There is nonzero difference between depth and the computed depth; this raises some questions about how depth was actually computed! It’s often a good idea to try to check derived quantities in your data, if possible. These can sometimes uncover errors in the data!

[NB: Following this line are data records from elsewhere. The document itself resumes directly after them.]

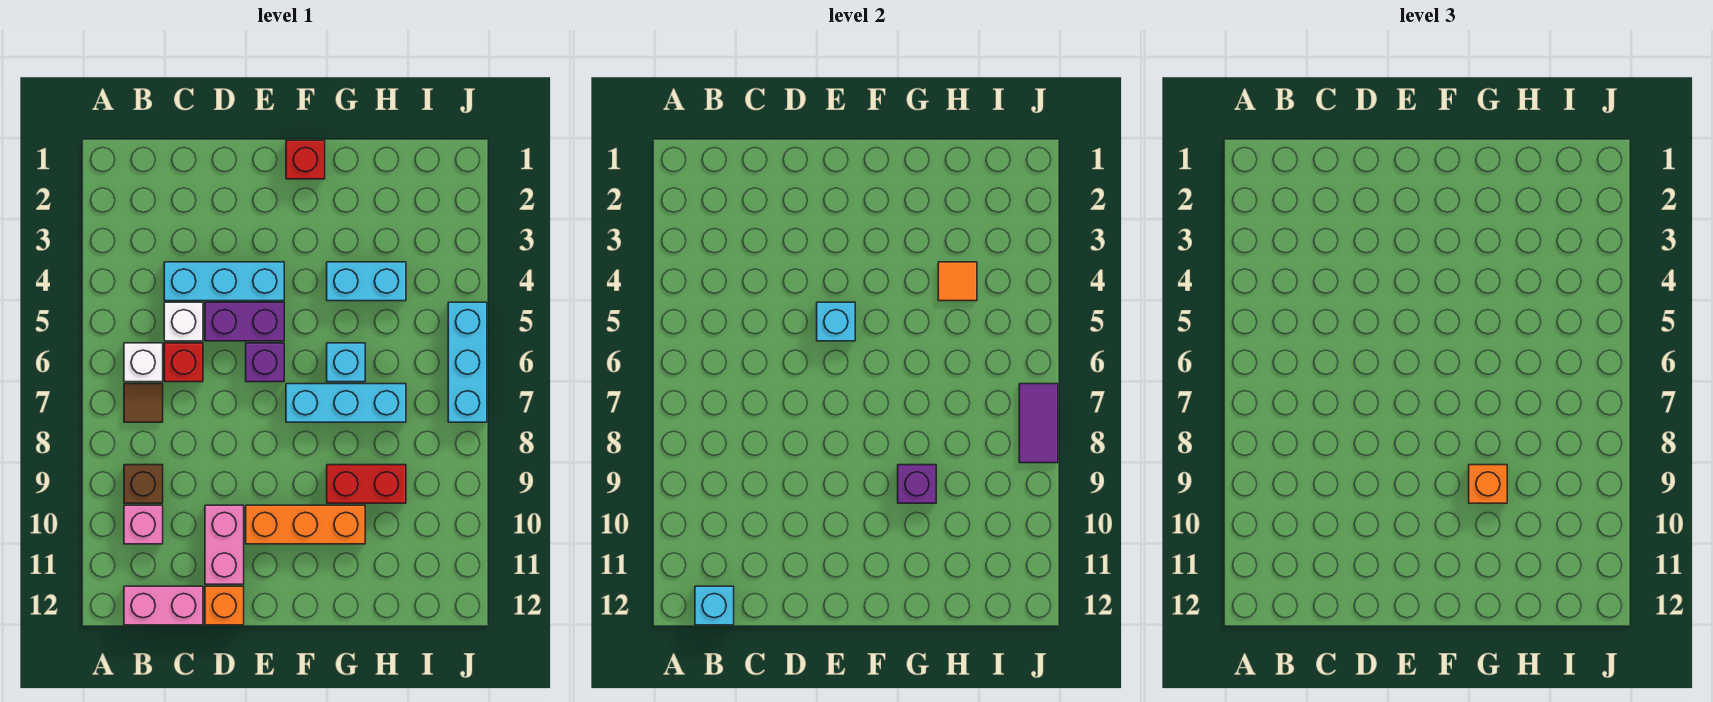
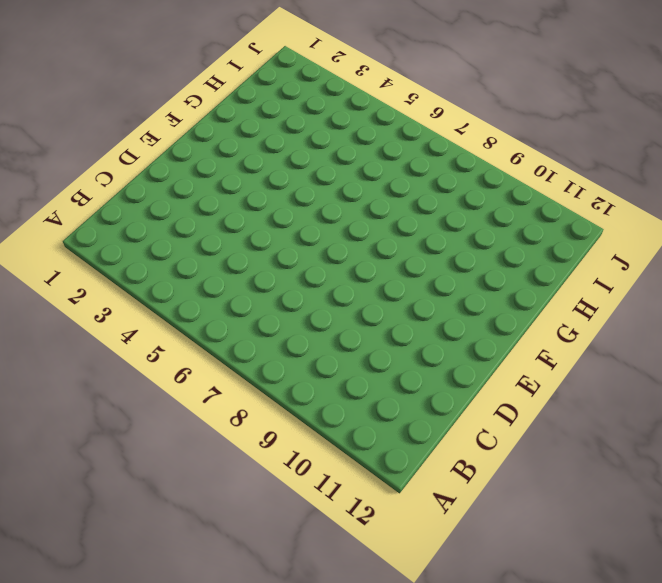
none -> white brick B6 level 1
none -> brown tile B7 level 1
none -> brown brick B9 level 1

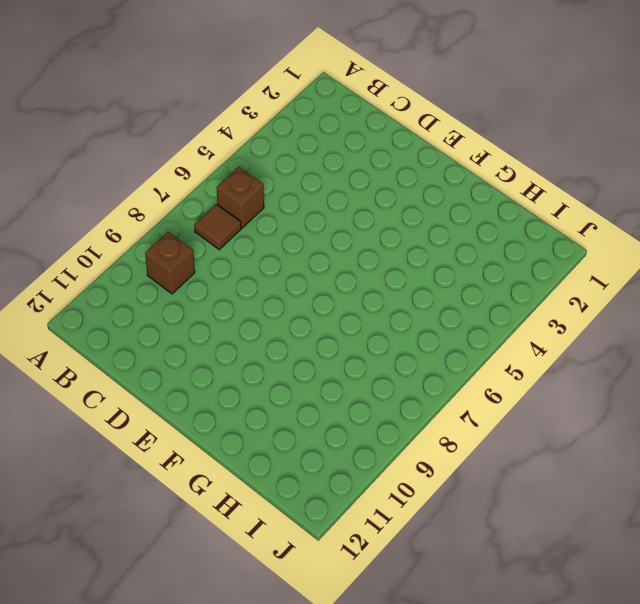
brown brick B6 level 1 -> white brick B6 level 1
none -> pink brick B10 level 1
none -> pink brick B12:C12 level 1
none -> cyan brick C4:E4 level 1

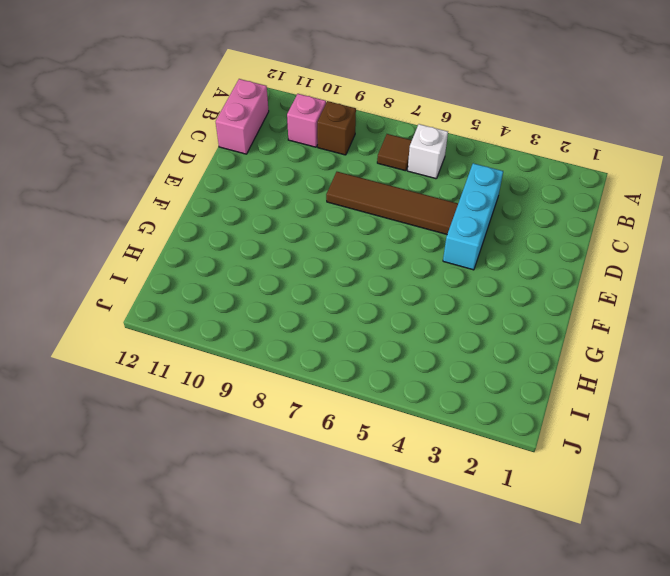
brown tile D5:D8 level 1 -> purple brick D5:E5 level 1
none -> white brick C5 level 1
none -> red brick C6 level 1
none -> pink brick D10:D11 level 1

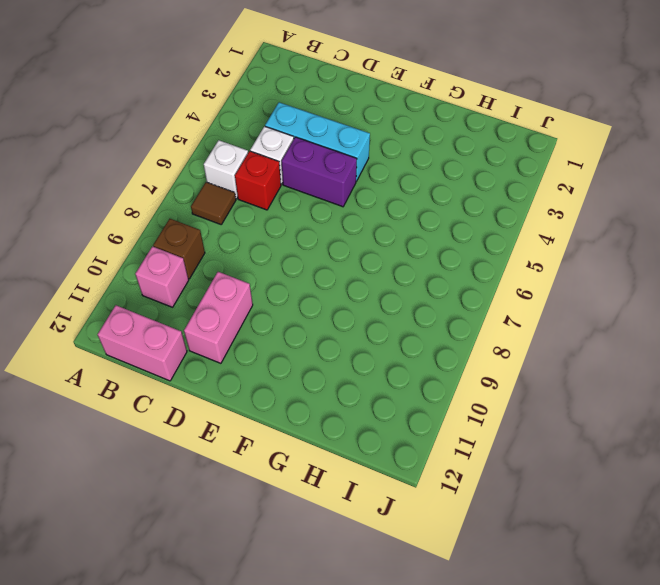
none -> orange brick D12 level 1
none -> purple brick E6 level 1
none -> orange brick E10:G10 level 1

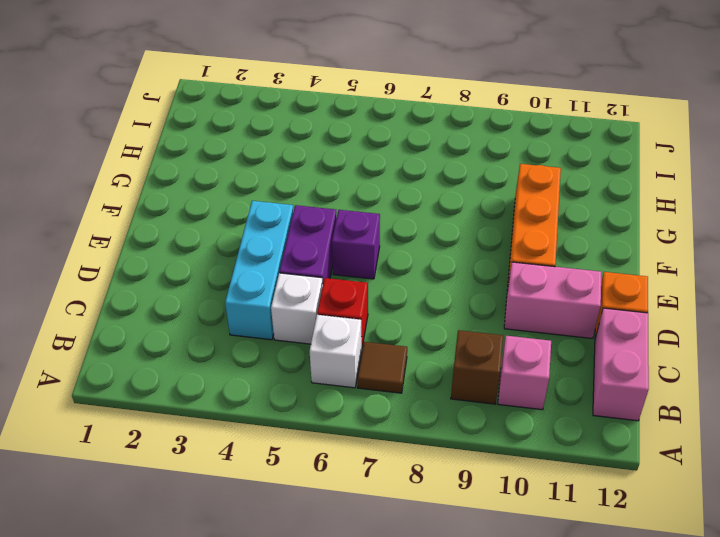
none -> red brick F1 level 1
none -> cyan brick F7:H7 level 1
none -> cyan brick G4:H4 level 1

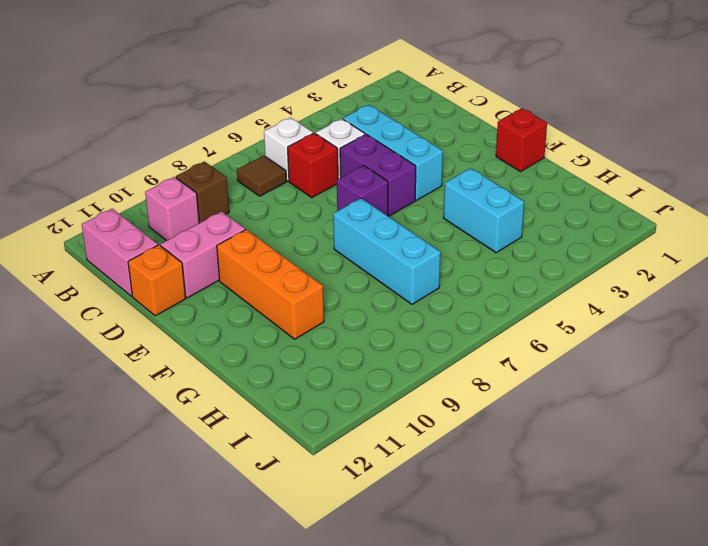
none -> cyan brick G6 level 1
none -> red brick G9:H9 level 1
none -> cyan brick J5:J7 level 1

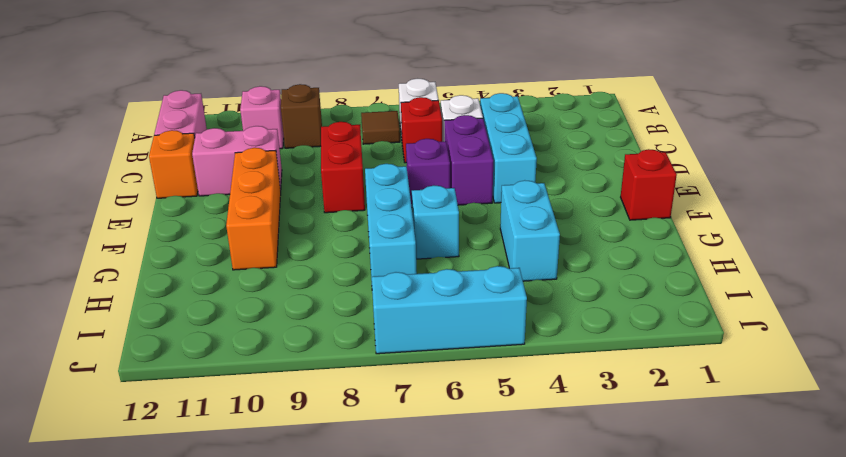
red brick D8:E8 level 1 -> red brick G9:H9 level 1
none -> cyan brick B12 level 2
none -> cyan brick E5 level 2
none -> purple brick G9 level 2

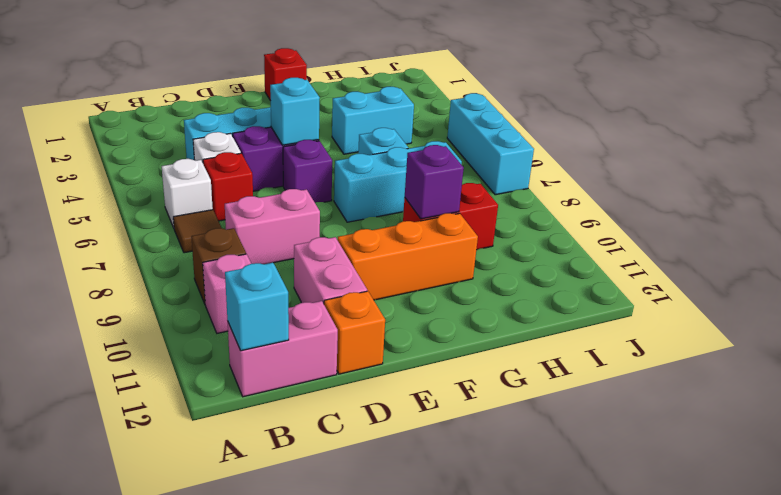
pink brick C8:D8 level 1 -> none
none -> orange tile H4 level 2
none -> purple tile J7:J8 level 2
none -> orange brick G9 level 3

19.1.5 q5 Compute and observe

Compute the price_mean = mean(price), price_sd = sd(price), and price_cov = price_sd / price_mean for each cut of diamond. What observations can you make about the various cuts? Do those observations match your expectations?

df_q5 <-
  diamonds %>%
  group_by(cut) %>%
  summarize(
    price_mean = mean(price),
    price_sd = sd(price),
    price_cov = price_sd / price_mean
  )
df_q5
## # A tibble: 5 × 4
##   cut       price_mean price_sd price_cov
##   <ord>          <dbl>    <dbl>     <dbl>
## 1 Fair           4359.    3560.     0.817
## 2 Good           3929.    3682.     0.937
## 3 Very Good      3982.    3936.     0.988
## 4 Premium        4584.    4349.     0.949
## 5 Ideal          3458.    3808.     1.10

The following test will verify that your df_q5 is correct:

## NOTE: No need to change this!
assertthat::assert_that(
  assertthat::are_equal(
    df_q5 %>%
      select(cut, price_cov) %>%
      mutate(price_cov = round(price_cov, digits = 3)),
    tibble(
      cut = c("Fair", "Good", "Very Good", "Premium", "Ideal"),
      price_cov = c(0.817, 0.937, 0.988, 0.949, 1.101)
    ) %>%
    mutate(cut = fct_inorder(cut, ordered = TRUE))
  )
)
## [1] TRUE
print("Excellent!")
## [1] "Excellent!"

Observations:

  • I would expect the Ideal diamonds to have the highest price, but that’s not the case!
  • The COV for each cut is very large, on the order of 80 to 110 percent! To me, this implies that the other variables clarity, carat, color account for a large portion of the diamond price.